La riduzione dei programmi d'esame, l'estensione della durata delle lezioni, l'ampliamento dei tempi tra la fine dei corsi e gli appelli, così da garantire maggiore spazio alla didattica.
La ministra dell'Università Anna Maria Bernini ha incontrato il Consiglio nazionale degli studenti universitari (Cnsu) proponendo una serie di correttivi per l'ingresso a Medicina e un tavolo di confronto permanente.

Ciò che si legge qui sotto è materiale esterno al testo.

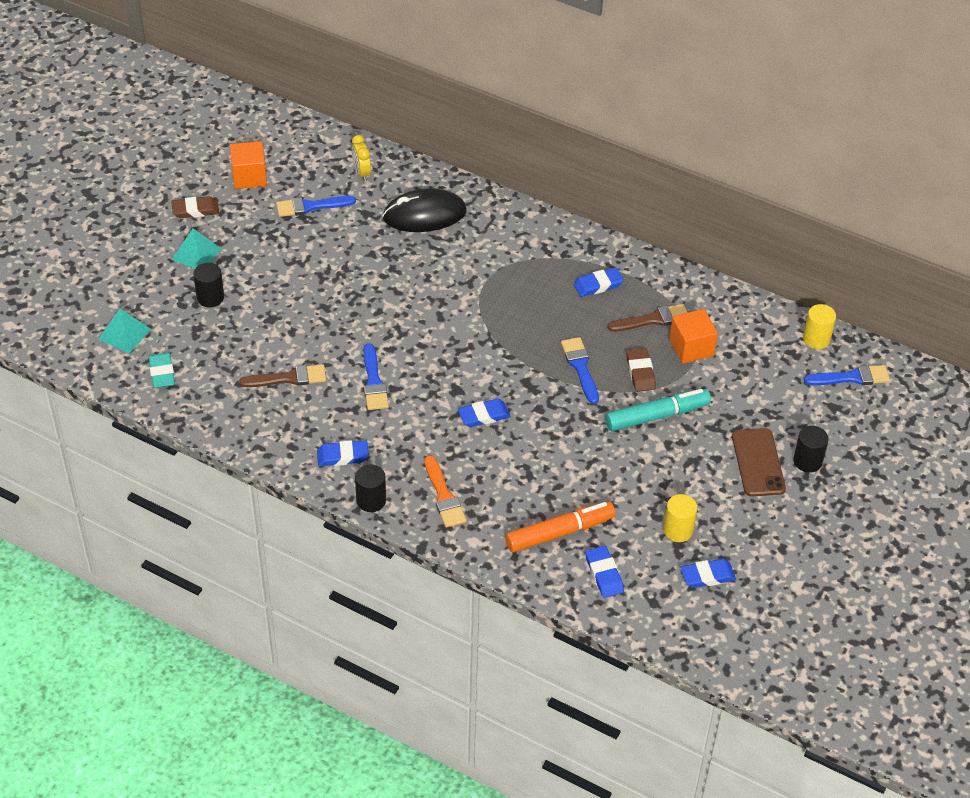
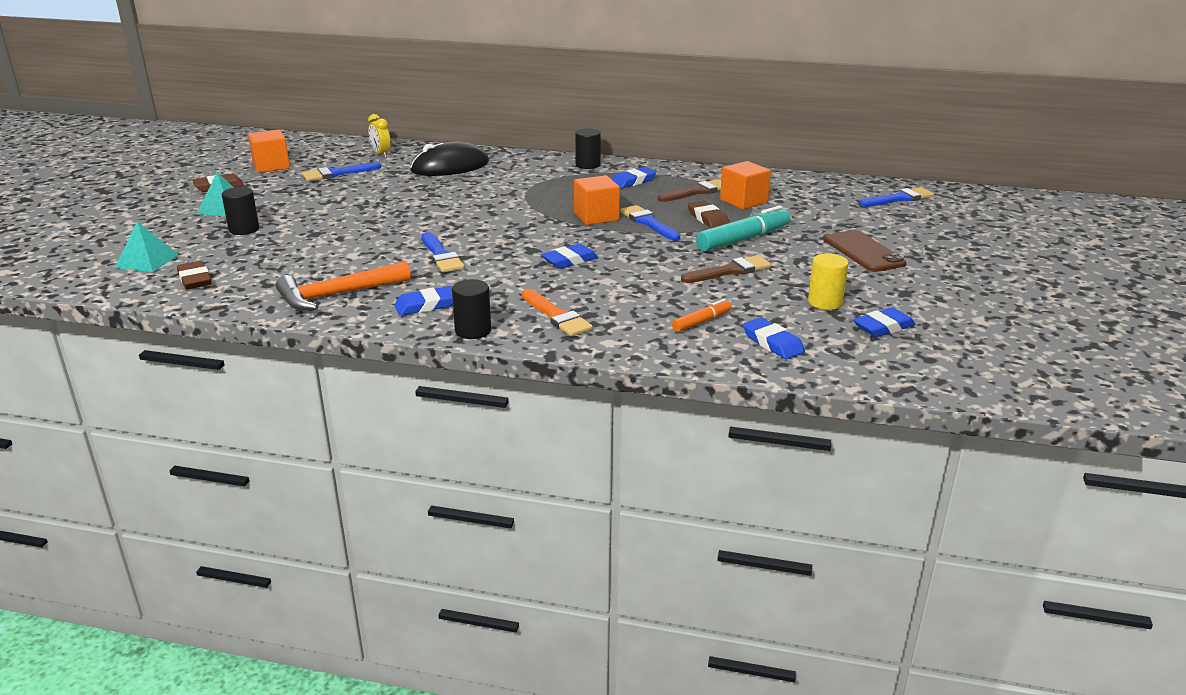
camera: 15 degrees left, 20 degrees down
(162, 373) = (195, 279): turquoise eraser -> brown eraser
(274, 424) = (337, 295): none -> orange hammer
(288, 378) = (345, 265): brown brush -> brown brush (730, 271)
(535, 345) = (596, 216): none -> orange cube
(560, 532) = (701, 322): orange marker -> orange marker, size x0.54
(807, 461) = (908, 245): black cylinder -> black cylinder (587, 165)
(816, 339) = (848, 185): yellow cylinder -> none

Ha escluso passi indietro come il ritorno ai test d'ingresso ma ha dato piena disponibilità a intervenire sul funzionamento del nuovo sistema.
Fuori intanto andava in scena la protesta dell'Unione degli universitari, Adi e Primavera degli studenti. "Il fatto che la ministra, a metà dell'anno accademico, non abbia idea di cosa fare è preoccupante", hanno detto. "Il semestre filtro - secondo i manifestanti - è una falsa soluzione che non affronta la carenza di personale sanitario né garantisce il diritto allo studio. Il numero chiuso va superato, il semestre filtro va abolito, e servono investimenti strutturali". Il confronto tra la ministra e gli studenti durante il Cnsu, durato più di tre ore, ha toccato vari temi, dai rapporti con gli atenei e centri di ricerca israeliani, ai finanziamenti agli atenei e alle borse di studio fino al nuovo corso per gli allievi dell'accademia di Modena all'Università della città. Al centro del dibattito anche, appunto, la riforma dell'accesso a Medicina con il semestre aperto. L'incontro si è concluso con qualche battuta sul tema 'contestazioni'. Quando il ministro ha detto di essere stata contestata in tutte le Università, un rappresentante calabrese ha affermato: "no, all'Università della Calabria no".